Política
Gilmar Mendes pede vista e adia decisão do STF sobre nepotismo
Julgamento discute se autoridades podem nomear parentes para cargos políticos, como secretários municipais e ministros de Estado

Foto: Antônio Augusto/STF
O Supremo Tribunal Federal (STF) cancelou a conclusão do julgamento que discute se autoridades podem nomear parentes para cargos políticos, como secretários municipais e ministros de Estado.
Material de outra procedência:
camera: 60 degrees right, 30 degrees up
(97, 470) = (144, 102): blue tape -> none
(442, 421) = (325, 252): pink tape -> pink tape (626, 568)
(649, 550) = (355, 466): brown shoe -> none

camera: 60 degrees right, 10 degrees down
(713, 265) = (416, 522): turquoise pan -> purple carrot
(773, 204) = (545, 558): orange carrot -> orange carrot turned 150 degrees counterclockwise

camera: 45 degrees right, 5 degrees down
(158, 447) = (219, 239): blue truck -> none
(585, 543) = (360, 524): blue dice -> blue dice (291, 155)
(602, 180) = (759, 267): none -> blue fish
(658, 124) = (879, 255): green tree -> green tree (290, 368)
A decisão foi tomada nesta quarta-feira (15), após pedido de vista do ministro Gilmar Mendes.
O caso trata do alcance da Súmula Vinculante 13, que proíbe a nomeação de parentes para cargos comissionados, funções de confiança e outras posições na administração pública. O Supremo deve decidir se essa proibição também se aplica a funções de natureza política.
Em 2025, a Corte chegou a formar maioria no sentido de permitir a nomeação de parentes para cargos políticos, como secretários municipais, estaduais e ministros de Estado, desde que observados critérios como qualificação técnica e ausência de nepotismo cruzado.
Nesta quarta-feira, o relator, Luiz Fux, reviu o próprio voto e passou a defender que a vedação ao nepotismo também deve alcançar esses cargos, admitindo exceções apenas em situações específicas — como a inexistência de terceiros aptos ao exercício da função ou a recusa de profissionais qualificados —, circunstâncias que deverão ser comprovadas pelo gestor público.
Fux disse que a revisão considerou debates em plenário e a necessidade de evitar escolhas baseadas apenas em vínculos familiares quando houver alternativas disponíveis.
No caso em questão, que se refere a uma lei da cidade de Tupã (SP), o relator optou por rejeitar provimento ao recurso, sendo acompanhado pelos ministros Flávio Dino e Cármen Lúcia. Flávio Dino, no entanto, manteve divergência quanto à tese geral, defendendo a aplicação integral da proibição, sem exceções. O presidente da Corte, Edson Fachin, ainda não votou. Com o pedido de vista, o julgamento foi interrompido e a retomada ainda não tem data prevista.